古代ギリシャと古代中国と中世ヨーロッパと英国と日本の明治以降の貴族について扱う本。それ以外の地域の貴族はとくに触れられていない。一部地域の貴族についてのマトメみたいな、300p弱くらいのレジュメみたいな感じの本。

君塚先生というと、皇位継承についての有識者会議に出られた方。「今後は皇室はますます(英国王室にならって)SNSで発信をしたらよいし、女系を容認し長子継承制にしよう」という意見を持っている。、、、これについては個人的に賛成していないですね。

さて、思うに、あんまり民主主義という外国の接ぎ木にこだわりすぎているから日本は日本として機能していない。日本はもともと民主主義国でもなんでもなかった。ハッキリ認めたらいい。そんなに西洋にかぶれるな。読んでてそう感じました。

それについての雑感。

勘違い

変な角度からぶった切って申し訳ないのですが、今の日本には、自分たちのことを英国人の亜種か何かだと勘違いしたい、あるいはしている人たちが多すぎるように思います。

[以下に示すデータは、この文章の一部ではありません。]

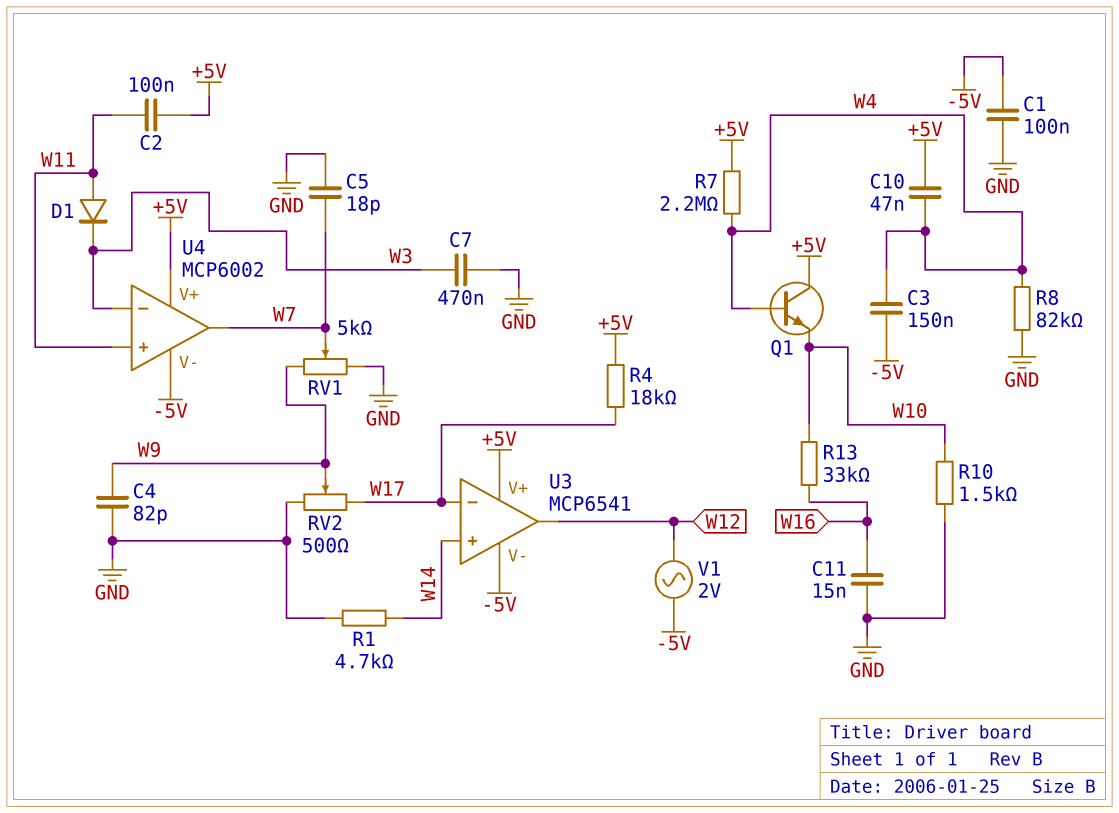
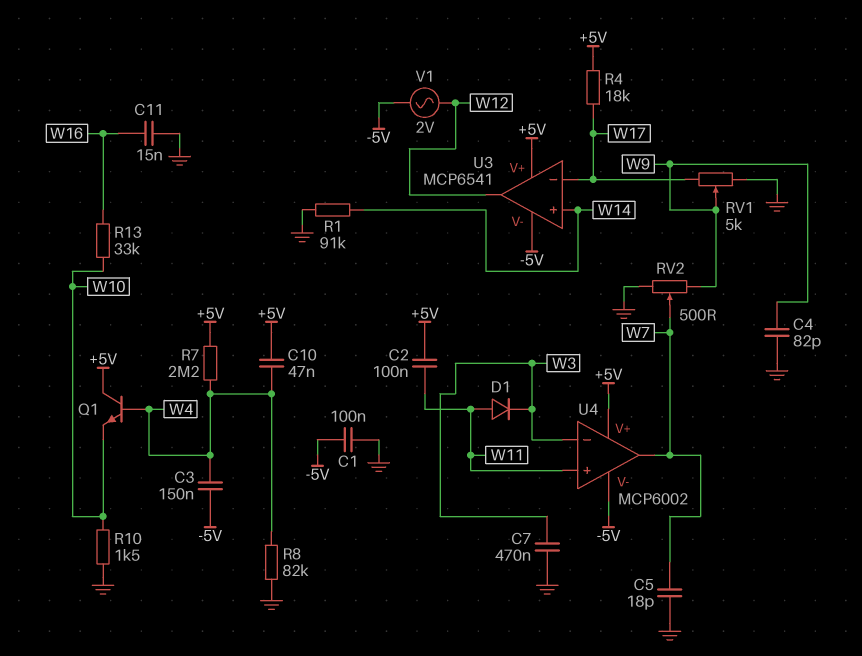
R1: 4.7k (GND, W14) -> 91k (GND, W14)
RV1: 5k (GND, W9, wiper W7) -> 5k (GND, W17, wiper W9)
RV2: 500 (GND, W17, wiper W9) -> 500 (GND, W9, wiper W7)

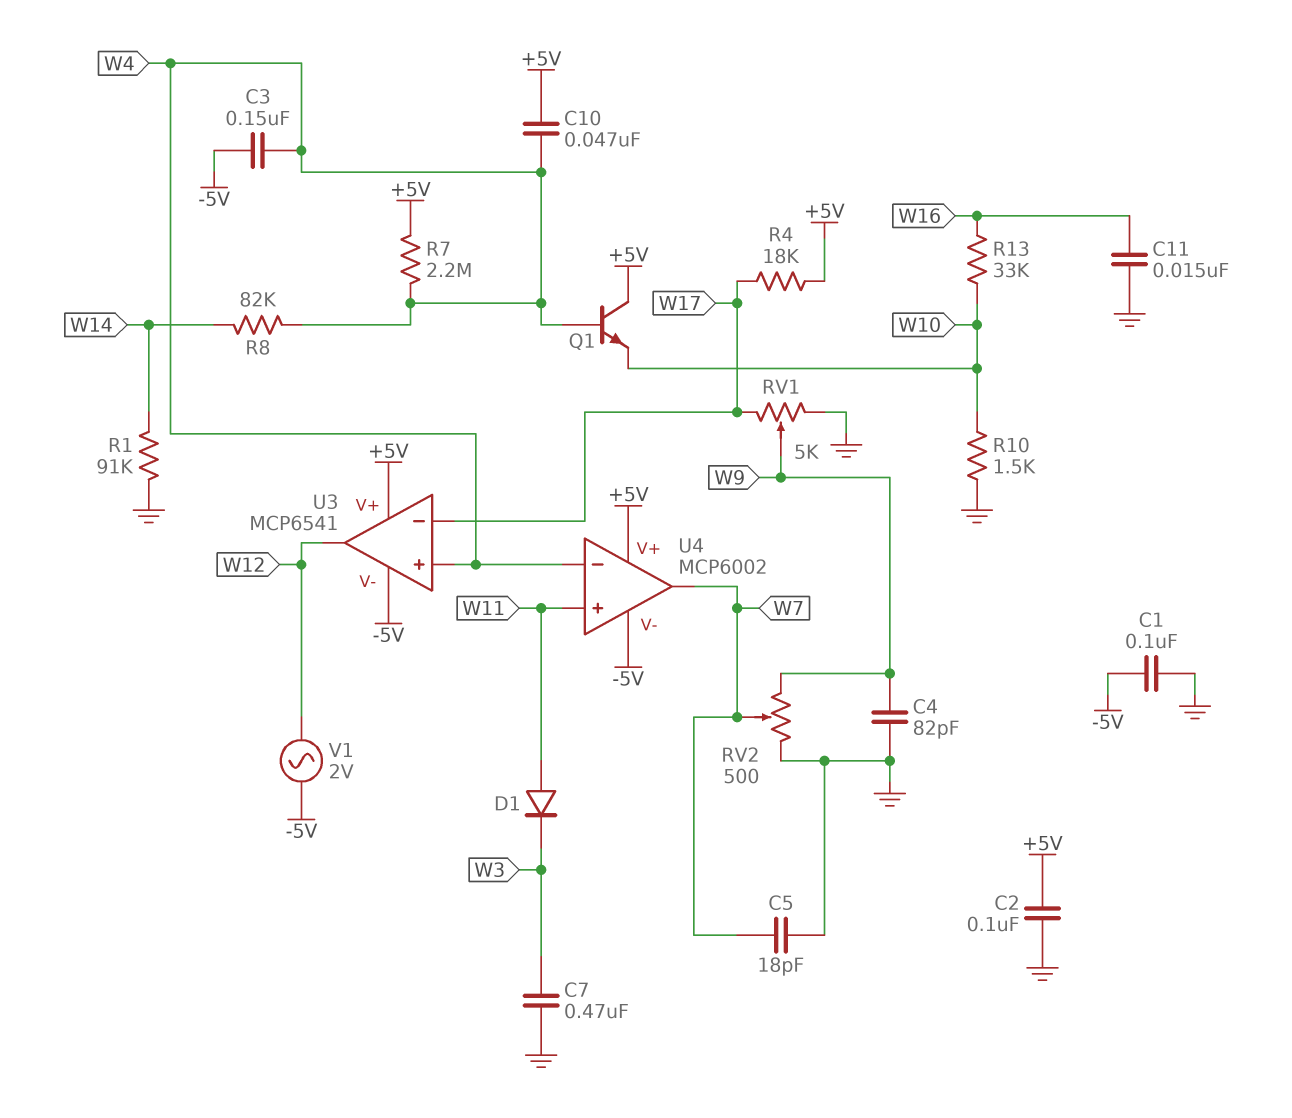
C2: 100nF (+5V, W11) -> 100nF (+5V, GND)
R8: 82k (GND, W4) -> 82k (W4, W14)
U3 pin in+: W14 -> W4
U4 pin in-: W3 -> W4

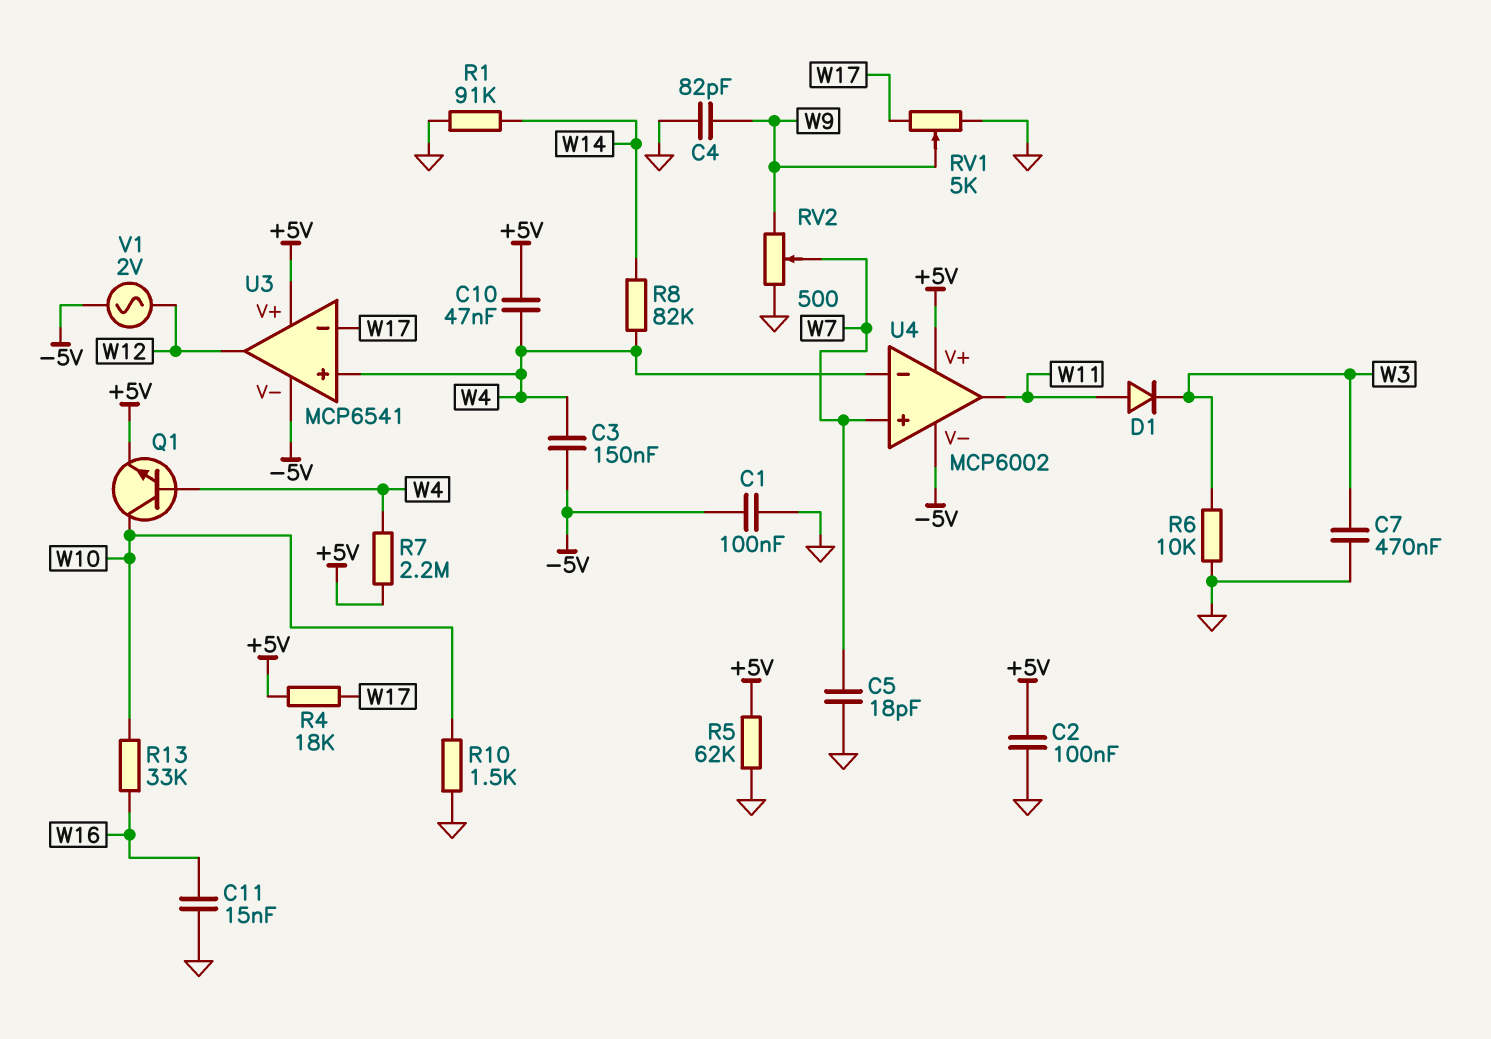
Q1: NPN (B W4, C +5V, E W10) -> NPN (B W4, C W10, E +5V)
R5: none -> 62k (+5V, GND)
R6: none -> 10k (GND, W3)
U4 pin in+: W11 -> W7
U4 pin out: W7 -> W11

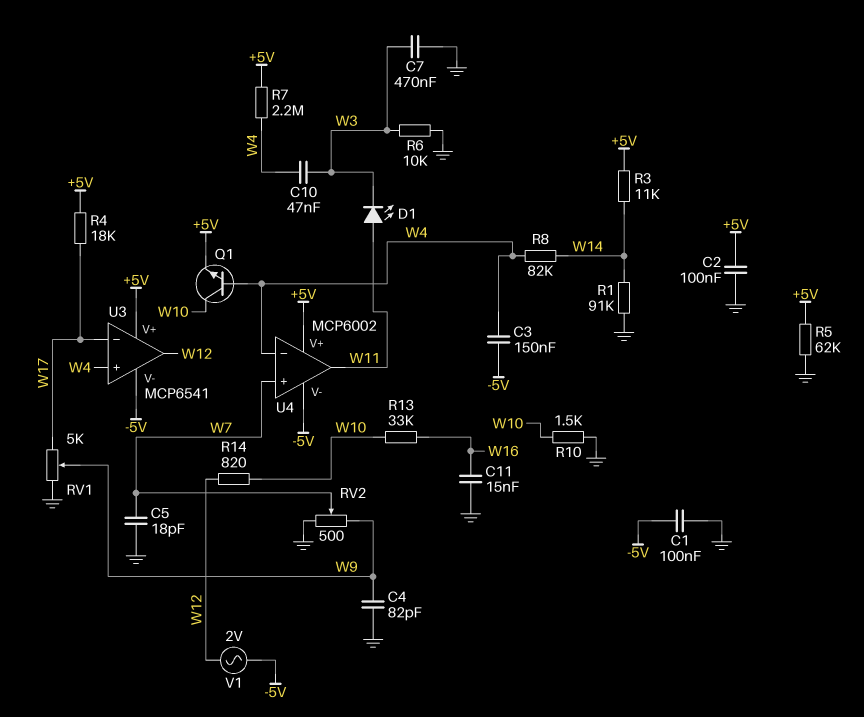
C10: 47nF (+5V, W4) -> 47nF (W3, W4)
D1: diode (A W11, K W3) -> LED (A W11, K W3)
R3: none -> 11k (+5V, W14)
R14: none -> 820 (W10, W12)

負けたからでしょう。同じ島国でも、勝ちぬいたイギリスがうらやましいのでしょうか。でも、こういう英国かぶれというのは、明治のころからいたのだけれど。

彼らは明治維新でそれまでの日本の伝統を解体して、西洋のドレスに身を包ませる。そんな無茶をしてきた明治以降の日本。結果的に、自分たちは西洋人の亜種か何かだと勘違いしている。冷静に考えて。日本人は中国や朝鮮の亜種です。

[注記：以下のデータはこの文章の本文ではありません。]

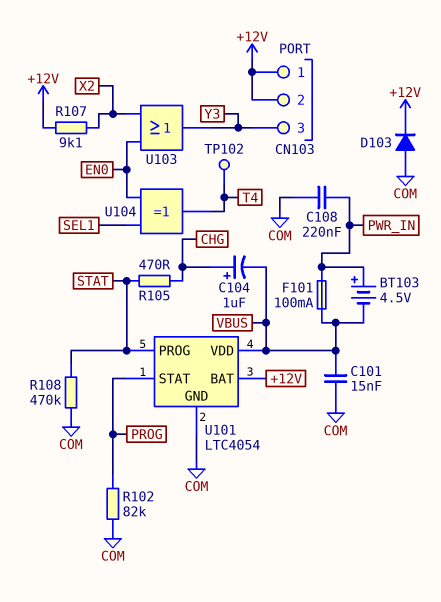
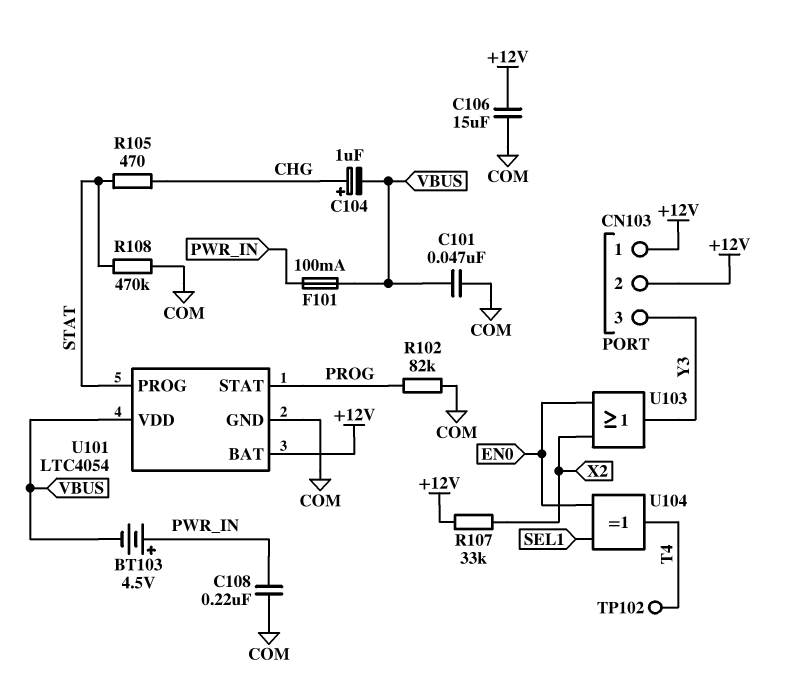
C101: 15nF (COM, VBUS) -> 47nF (COM, VBUS)
C106: none -> 15uF (+12V, COM)
D103: diode (A COM, K +12V) -> none
R107: 9.1k (+12V, X2) -> 33k (+12V, X2)

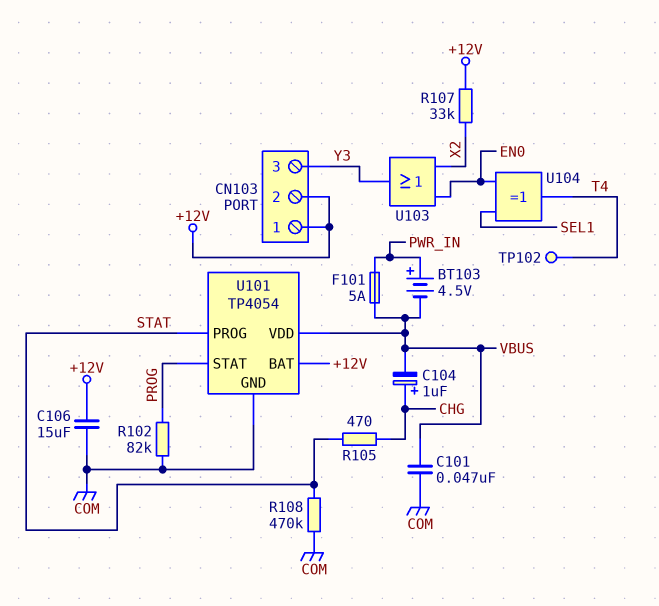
C108: 220nF (COM, PWR_IN) -> none
F101: 100mA (PWR_IN, VBUS) -> 5A (PWR_IN, VBUS)
U101: LTC4054 -> TP4054

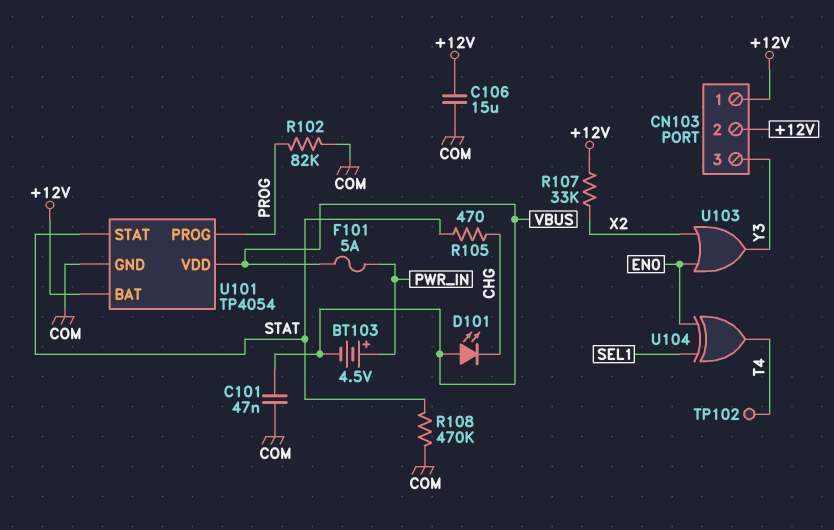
C104: 1uF (plus CHG, minus VBUS) -> none
D101: none -> LED (A VBUS, K CHG)
U101 pin PROG: STAT -> PROG
U101 pin STAT: PROG -> STAT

長い伝統を維新によって解体したのに、半端に、もう一度西洋に倣って再構成しようとした結果、変なことになっちゃった。それが日本の貴族院とか華族制度と言っていい。

公家というのは特に政治的でない。儀礼的な人たちだ。宮中の料理だとか衣装だとか儀式だとかに詳しい人たち。そんな人たちにノブレス・オブリージュだとか政治の一機能としての貴族院議員としての職務を期待するほうが変だ。そんな明治の改革は「分」を無視した伝統の改悪にすぎなかった。

公家を機能させたいなら、公家として機能させるほうが良い。「伐氷の家にあっては牛羊をやしなわず」。「分」に応じて暮らすほうが良いでしょう。天皇も公家も京都に戻って、かくれて生きるほうがいい。

日本の貴人に、西洋の君主とか貴族院とかのような役割を担わせようというのがそもそもに変な視点だと思う。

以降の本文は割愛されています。